You must have clients in the fetish world who would get off on tattooing, without the vibrating panties.
Oh, definitely. What I love about the fetish scene is that the women tend to be more neurotic. … If I'm at a party and there's one girl there who looks like she's ready to fall over dead, that's the one I'm all about—the one who's emaciated with makeup running down her face, an emotional wreck ready to jump off a bridge … I just think that's hot. It's not like I'm out to save them either.
Maybe you're out to share your own bit of crazy. What's your big neurosis?
Oh my god. I'm certifiably insane.
Yet highly functional.
No, I fake it. I have patterned my universe to fit my disease. I live in a microcosm. I am the master of my universe, no matter how great or small it may be considered. I need to control my environment to keep myself somewhat sane. Between my natural instabilities coupled with my career choice, it's driven me deeper into a darker place.
With that need to control your environment, how did you deal with your former Last Rites crew all leaving you suddenly last year?
Do you mind talking about it? I don't mind.
Then for those not in on the gossip, give a recap first.
In a nutshell, I've always been a bit psychologically unstable. When I was a kid, mostly it was depression, and as I grew older it became other things. Stress triggers it. And with a lot of things I was doing four or five years ago—like Tattoo the Earth, a music tour I produced, the beginnings of Art Fusion, and all these crazy things—I drove myself too hard. I ended up having a breakdown in Europe. My girlfriend then and manager got me home. I started seeing two separate shrinks a week for six months and took all these brain-candy cocktails to find the right recipe to keep me functioning. It became a battle. The medicine kills the demons but the demons and the art come from the same place. It took me a year to get back in the rhythm and create in a way to give a client 100 percent. And if I don't feel 100 percent, I can't work.

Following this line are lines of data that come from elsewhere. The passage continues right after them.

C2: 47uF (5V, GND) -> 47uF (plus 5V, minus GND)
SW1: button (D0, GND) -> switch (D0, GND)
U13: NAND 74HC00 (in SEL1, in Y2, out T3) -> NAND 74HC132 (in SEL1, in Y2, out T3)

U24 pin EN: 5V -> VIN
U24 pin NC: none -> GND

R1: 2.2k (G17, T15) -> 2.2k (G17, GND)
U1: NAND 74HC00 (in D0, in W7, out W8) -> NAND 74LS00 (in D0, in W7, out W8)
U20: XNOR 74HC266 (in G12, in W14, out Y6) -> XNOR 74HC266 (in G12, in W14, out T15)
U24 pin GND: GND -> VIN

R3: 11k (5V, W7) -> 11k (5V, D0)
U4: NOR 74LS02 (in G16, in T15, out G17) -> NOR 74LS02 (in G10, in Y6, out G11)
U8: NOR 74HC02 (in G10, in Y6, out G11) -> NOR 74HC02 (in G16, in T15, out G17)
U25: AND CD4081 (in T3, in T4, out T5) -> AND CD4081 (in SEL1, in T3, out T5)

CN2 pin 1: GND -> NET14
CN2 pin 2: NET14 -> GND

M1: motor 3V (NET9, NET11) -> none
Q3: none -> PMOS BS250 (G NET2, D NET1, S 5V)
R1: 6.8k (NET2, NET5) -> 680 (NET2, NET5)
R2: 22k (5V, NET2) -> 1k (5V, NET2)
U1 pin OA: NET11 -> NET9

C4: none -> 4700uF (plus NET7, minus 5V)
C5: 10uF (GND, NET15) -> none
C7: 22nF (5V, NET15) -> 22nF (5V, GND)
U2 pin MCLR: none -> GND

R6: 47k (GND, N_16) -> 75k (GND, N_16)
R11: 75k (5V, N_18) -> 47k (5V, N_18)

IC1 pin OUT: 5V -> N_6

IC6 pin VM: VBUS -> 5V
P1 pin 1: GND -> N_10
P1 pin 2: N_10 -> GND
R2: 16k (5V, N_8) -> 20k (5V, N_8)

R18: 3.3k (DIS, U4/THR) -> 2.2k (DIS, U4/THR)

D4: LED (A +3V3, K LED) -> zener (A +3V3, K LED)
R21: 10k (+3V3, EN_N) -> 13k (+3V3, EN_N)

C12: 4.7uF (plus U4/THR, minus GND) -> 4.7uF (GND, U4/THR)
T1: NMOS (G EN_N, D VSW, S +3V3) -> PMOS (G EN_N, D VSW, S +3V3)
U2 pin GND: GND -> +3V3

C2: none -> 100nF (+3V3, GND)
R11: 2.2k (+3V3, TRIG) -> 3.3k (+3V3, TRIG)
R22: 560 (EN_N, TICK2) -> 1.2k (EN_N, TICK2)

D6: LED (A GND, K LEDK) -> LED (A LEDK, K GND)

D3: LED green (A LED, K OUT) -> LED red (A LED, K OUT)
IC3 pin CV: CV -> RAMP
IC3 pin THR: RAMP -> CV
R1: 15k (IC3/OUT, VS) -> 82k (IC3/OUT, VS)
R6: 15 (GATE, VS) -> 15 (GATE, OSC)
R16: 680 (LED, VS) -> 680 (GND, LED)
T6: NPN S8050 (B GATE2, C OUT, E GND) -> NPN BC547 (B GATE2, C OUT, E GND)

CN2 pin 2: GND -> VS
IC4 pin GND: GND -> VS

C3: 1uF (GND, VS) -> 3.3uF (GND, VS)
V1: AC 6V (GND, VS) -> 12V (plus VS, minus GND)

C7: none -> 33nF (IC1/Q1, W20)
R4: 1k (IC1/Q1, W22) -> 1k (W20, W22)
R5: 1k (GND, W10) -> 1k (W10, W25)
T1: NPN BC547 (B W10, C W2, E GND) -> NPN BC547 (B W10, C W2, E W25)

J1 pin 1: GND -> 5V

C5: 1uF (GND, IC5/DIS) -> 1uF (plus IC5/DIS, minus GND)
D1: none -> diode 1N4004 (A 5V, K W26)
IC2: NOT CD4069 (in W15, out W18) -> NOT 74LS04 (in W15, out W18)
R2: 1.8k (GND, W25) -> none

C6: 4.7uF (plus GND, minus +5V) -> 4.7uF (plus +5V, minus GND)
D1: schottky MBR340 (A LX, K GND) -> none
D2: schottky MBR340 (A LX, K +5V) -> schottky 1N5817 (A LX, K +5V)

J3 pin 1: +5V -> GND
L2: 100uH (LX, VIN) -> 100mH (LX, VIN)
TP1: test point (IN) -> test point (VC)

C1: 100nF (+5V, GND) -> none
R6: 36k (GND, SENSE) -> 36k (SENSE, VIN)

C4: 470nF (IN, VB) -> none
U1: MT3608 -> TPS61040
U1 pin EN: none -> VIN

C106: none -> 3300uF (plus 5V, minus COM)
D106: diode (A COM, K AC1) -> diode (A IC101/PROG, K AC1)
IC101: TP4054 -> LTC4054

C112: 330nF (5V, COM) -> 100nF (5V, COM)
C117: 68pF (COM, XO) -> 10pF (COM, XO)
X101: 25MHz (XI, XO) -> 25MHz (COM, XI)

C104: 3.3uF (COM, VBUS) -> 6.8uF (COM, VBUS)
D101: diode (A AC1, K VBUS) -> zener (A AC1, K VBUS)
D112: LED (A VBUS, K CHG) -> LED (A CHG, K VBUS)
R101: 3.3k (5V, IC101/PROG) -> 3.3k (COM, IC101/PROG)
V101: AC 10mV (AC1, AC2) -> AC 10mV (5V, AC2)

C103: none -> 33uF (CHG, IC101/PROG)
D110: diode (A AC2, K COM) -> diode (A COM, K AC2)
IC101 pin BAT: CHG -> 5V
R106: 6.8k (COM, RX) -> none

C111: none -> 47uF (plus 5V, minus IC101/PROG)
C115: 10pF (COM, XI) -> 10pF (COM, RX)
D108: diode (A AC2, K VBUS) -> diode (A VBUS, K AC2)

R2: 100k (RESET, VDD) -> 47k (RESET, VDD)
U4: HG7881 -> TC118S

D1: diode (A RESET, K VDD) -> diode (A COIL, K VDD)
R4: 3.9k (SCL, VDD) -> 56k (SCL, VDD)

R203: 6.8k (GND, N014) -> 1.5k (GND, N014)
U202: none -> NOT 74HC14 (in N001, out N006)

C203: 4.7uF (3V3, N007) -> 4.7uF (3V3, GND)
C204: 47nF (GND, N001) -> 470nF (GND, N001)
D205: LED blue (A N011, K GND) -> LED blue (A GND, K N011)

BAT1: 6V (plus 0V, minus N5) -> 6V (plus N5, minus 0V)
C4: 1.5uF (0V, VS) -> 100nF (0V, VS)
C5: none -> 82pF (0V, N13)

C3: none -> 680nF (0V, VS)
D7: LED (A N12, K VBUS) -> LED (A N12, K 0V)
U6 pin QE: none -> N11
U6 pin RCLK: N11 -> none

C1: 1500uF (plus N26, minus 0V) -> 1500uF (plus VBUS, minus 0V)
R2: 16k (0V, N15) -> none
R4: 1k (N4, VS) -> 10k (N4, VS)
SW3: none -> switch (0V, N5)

In the end the people close to me had to nurse me all the time. I couldn't go out without a crew. I couldn't go out without people I trusted around. I had a greater safety requirement than the average person. That can range from legitimate paranoia, like someone really out to get me, to aliens peeping under my door. Weird shit.
So through my struggle, everyone was getting tired of being around me. It started with my girlfriend bailing out. And I don't blame her because I knew then what a pain in the ass I was, but I couldn't help it. Nonetheless, it devastated me because this was a girl I thought I was spending the rest of my life with. She did what she could. I don't think anyone in my life has let me down easier. Then, one year to the day that we officially broke up, my entire crew walked out on me on the same day.
The funny thing is that, after they left, a big part of me felt that a cancer had been cut out of my body. I was sitting in my shop alone feeling nothing but relief, not even knowing until that moment where a lot of my stress was coming from.
Was there a big fight?
No. My issue was never them leaving, but how they left. It wasn't cool how things went down. I'm not going to go into detail. I'll just save it for my book. It was more important for me to bite my tongue and stand by my reputation and my professionalism, than proving gossip wrong. I spent so many years hearing rumors about me that have ranged from being a gay heroin addict or baby-eating satanist. …
I really have heard the gay heroin thing.
Yes, I'm the world's fattest heroin addict. Is it even possible? I got a hot chick on my arm at every convention, and I weigh more than three people. Over the years, I would start my own rumors to see what they'd turn into, like the child-slavery-ring rumor.
That's a good one.
Listen, I've always known that human nature generally sucks. Where I grew stronger from all this is the evolution of myself, and the awareness of human nature that I have now is much greater than ever before.
I had a gallery opening two months after the shit went down, and people actually wrote in the guest book all kinds of shit like, “You asshole. How does it feel now?” All based on rumor. The amount of people who called me to get more than one side of the story, I could count on one hand. I was bedridden for three months. I mean, really bedridden with some dark shit—but I survived.
Did anything positive come from it?
I know it will take a lot more than nine people to take me out. I have a new crew. I'm less concerned with what people think, which is good because I was always too concerned. Now I can just give the entire universe the middle finger.